Hatta bu konuda bizden çok daha ileri gitmiş ülkeler de var,
mesela İsrail. Orada da domates yetiştiriciliğinin, Siyonizm'in sonunu
getirme olasılığı, hahamların otoritelerinin bölünüp bölünemeyeceği, bu
konuda yüksek mahkemenin nasıl bir karar alacağı tartışılıyor harıl
harıl.
Yahudi dini ve kutsal metinleri, her yedi yılda bir, vaat edilmiş
topraklarda sahipleri Yahudi olan tarlaların, bağların, bahçelerin
nadasa bırakılmasını öngörüyor. Buna da Şimita yılı deniliyor. Kutsal
metinlere baktığınızda bunun bir nedeninin de, kendiliğinden yetişecek
ürünlerin ihtiyaç sahipleri ve vahşi hayvanlar tarafından yenilmesi
olduğunu görmek mümkün.
Yahudilik neyin yenilip, neyin yenilmeyeceği konusunu çok geniş
kurallara bağlamış durumda. Bir örnek vermek gerekirse, hangi hayvanın
etinin yenilip yenilmeyeceği ve nasıl kesileceği düzenlemesinin yanı
sıra, hayvanın derisinin nasıl yüzüleceği konusunda da birçok kural
var. Yalnızca hayvansal ürünlerde değil, bitkisel ürünlerin 'helal'
kabul edilmesi de kurallara bağlanmış. Bu kurallardan biri de diyor ki,
Şimita yılının ürünleri yenmez, yani vaat edilmiş topraklarda
Yahudilerin yaptığı tarımdan elde edilen ürünler yenmez. Bütün bu
kurallar bütününe de koşer deniliyor ve bir ürünün koşer olup
olmadığına hahamlar karar veriyor. Onlara göre koşer olan yiyeceklere
sertifika veriliyor böylece inançlı Yahudiler din kurallarına uygun
yiyecekler tükettiklerinden emin oluyorlar.

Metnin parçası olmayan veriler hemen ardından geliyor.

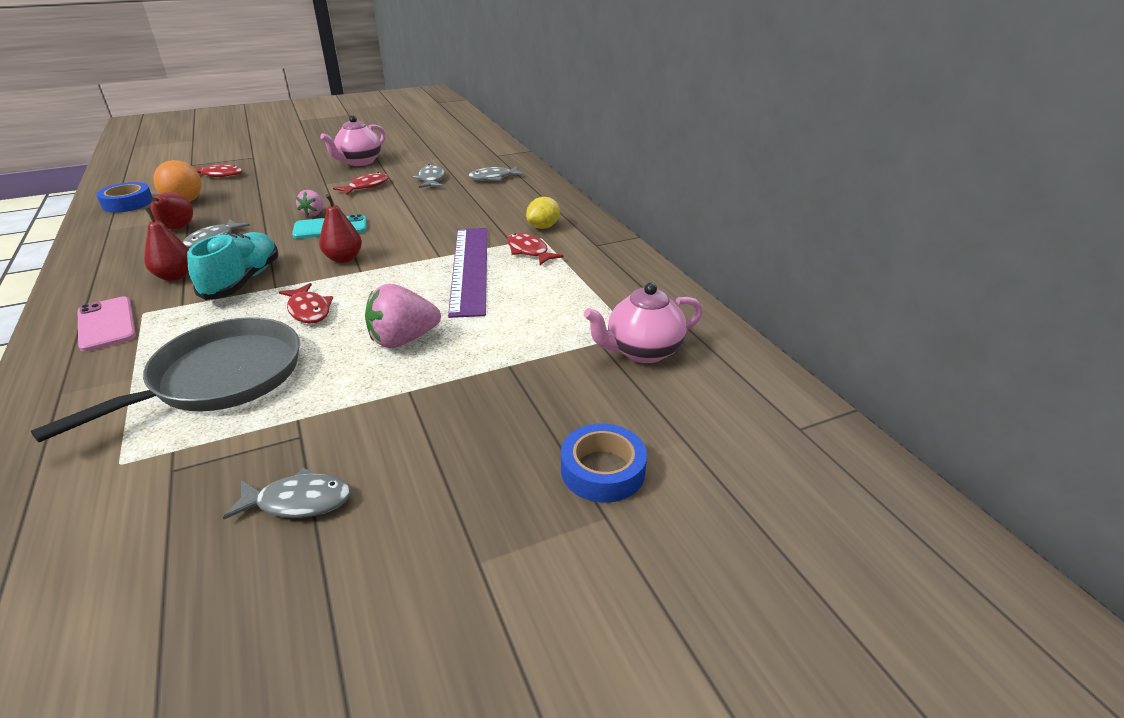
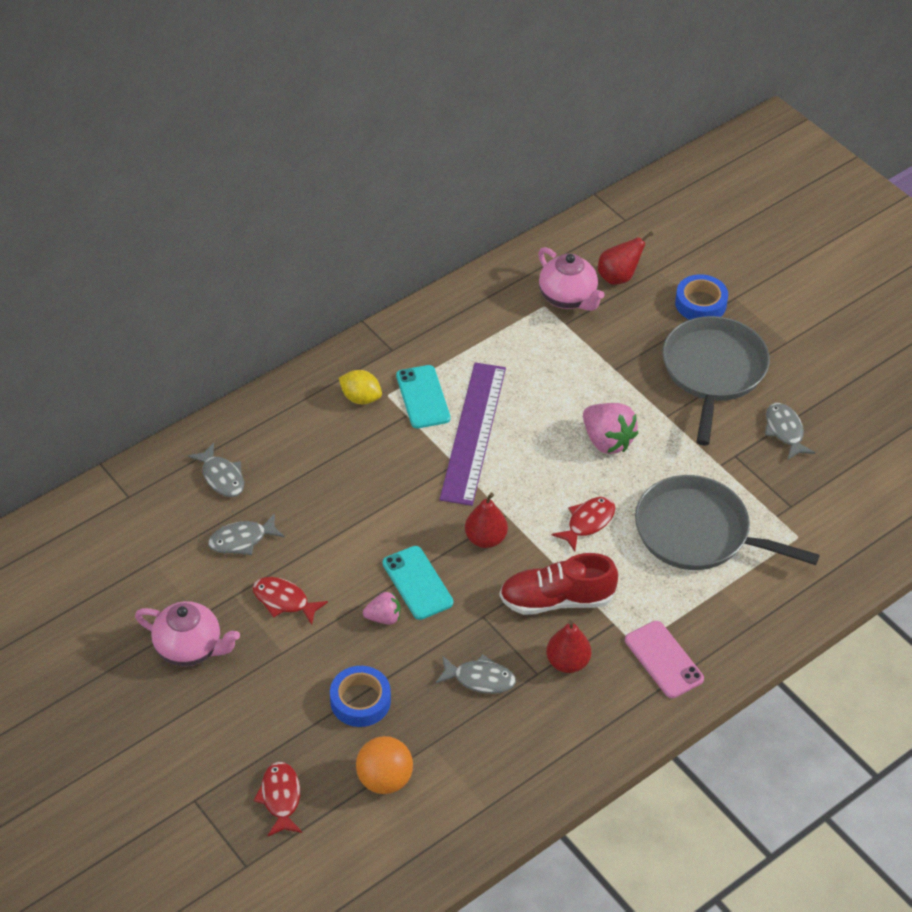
camera: 105 degrees left, 15 degrees up
(106, 324) = (664, 659): pink phone -> pink phone turned 75 degrees counterclockwise
(128, 203) = (407, 844): blue tape -> blue tape (360, 701)
(177, 229) = (464, 734): red pear -> red pear (618, 277)
(242, 281) = (557, 600): turquoise shoe -> red shoe
(459, 451) = (713, 371): none -> grey pan
(470, 268) = (473, 432): purple ruler -> purple ruler turned 60 degrees counterclockwise
(529, 251) = (423, 397): red fish -> turquoise phone

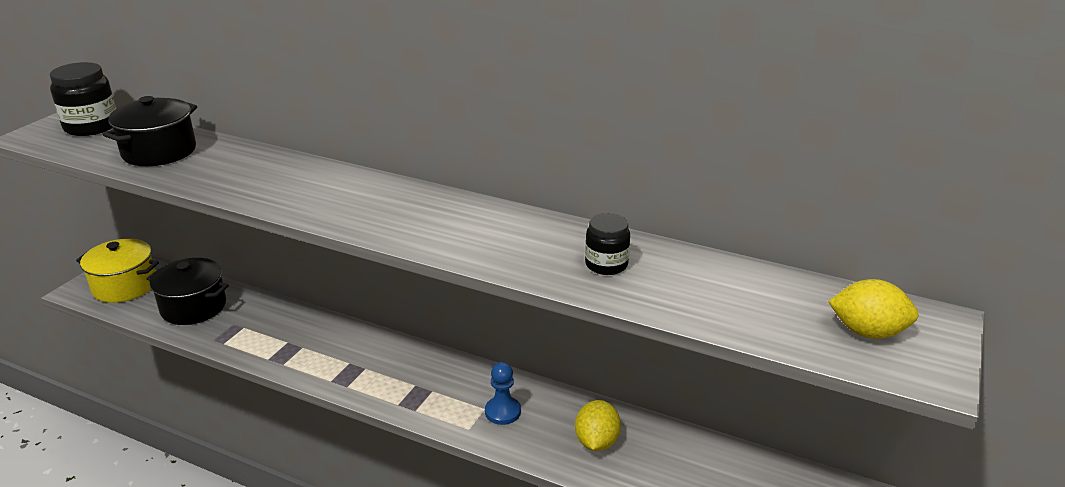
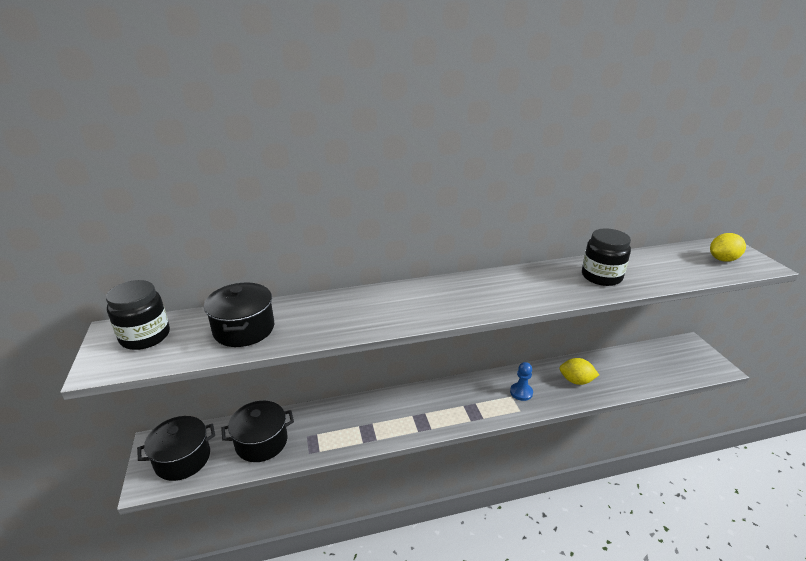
camera: 40 degrees left, 0 degrees up
(125, 286) = (182, 459): yellow pot -> black pot
(596, 442) = (576, 381): yellow lemon -> yellow lemon turned 45 degrees counterclockwise
(606, 264) = (601, 276): black jar -> black jar, size x1.60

Her Şimita yılı geldiğinde, beraberinde tartışma kıyametini de
getiriyor. Çünkü bütün toprakları bir yol boyunca nadasa bırakmak,
İsrail ekonomisine dolayısıyla Siyonizme ve sebze meyve fiyatlarına hiç
de iyi gelmiyor. O yüzden de, Yahudi tarla sahipleri, Şimita yılından
önce, topraklarını Yahudi olmayan birine göstermelik satıyorlar.
Toprağın sahibi artık kendileri olmadığı için ekilip biçilmesinde de
bir sakınca kalmıyor. Kalmıyordu. Ama bazılarına göre de bu düpedüz bir
kandırmaca.
Bu sene de Şimita yılı. İsrail'deki başhahamlık bu göstermelik
satışa göz yumacağını ifade etti ama yerel hahamlara da, 'isterseniz
şimita ürünlerine sertifika vermeyin' dedin.
Eh, haliyle kıyamet koptu. Siyonist hahamlar, alternatif koşer
sertifikası vermek için girişimler başlattılar. Çünkü bu yetki yalnızca
baş hahamlığa ait. İsrail Parlamentosu Knesset'te bir grup
milletvekili, "Olur mu canım, ekonomik kaybımız ne kadar çok olacak,
sebze fiyatları artacak, olmaz öyle şey, koşer sertifikası verme tekeli
bir tek başhahamlıkta olmasın" dedi. Başka bir grup, her ne kadar
göstermelik satışı içlerine sindiremeseler de, bunun tanınmamasının
ileride hahamlığın otoritesini zayıflatacağı endişesinden yola çıkarak
'biraz pragmatizmin bir zararı olmaz' fikrini savunmaya başladı.
Başkaları, Ürdün'de tarım yapmak üzere toprak kiraladıkları için, baş-
hahamlığı destekledi. Filistin topraklarını işgal eden bazı Yahudi
yerleşimciler, Filistinli komşularıyla tarım anlaşması yapmak zorunda
kaldı. Başka bir grup, "Restoranlar pahalı sebze meyve almak yerine,
kendilerine verilen koşer sertifikasını kaybetmeyi tercih edecek. Sonra
bu sertifikaları yenilemeyecekler, uzun dönemde sertifikalı restoran
sayısı azalacak, zamanla din elden gidecek, o yüzden bu göstermelik
satışa razı olalım" düşüncesini savundu.
Başhahamlığın, "biz göstermelik satışa göz yumuyormuş gibi
yapıyoruz ama yerel hahamlar şimita ürünlerinin koşer olup olmayacağına
karar versin' yönündeki kararı, ya da başka bir deyişle, bizim
anlayacağımız dille 'mahalle baskısını' teşvik etmesi şimdi İsrail
yüksek mahkemesinin önünde. Mahkeme neye karar verirse versin,
tartışmalar şimita yılı boyunca devam edecek gibi.
Dedim ya, coğrafyanın tek yeteneklisi biz değiliz.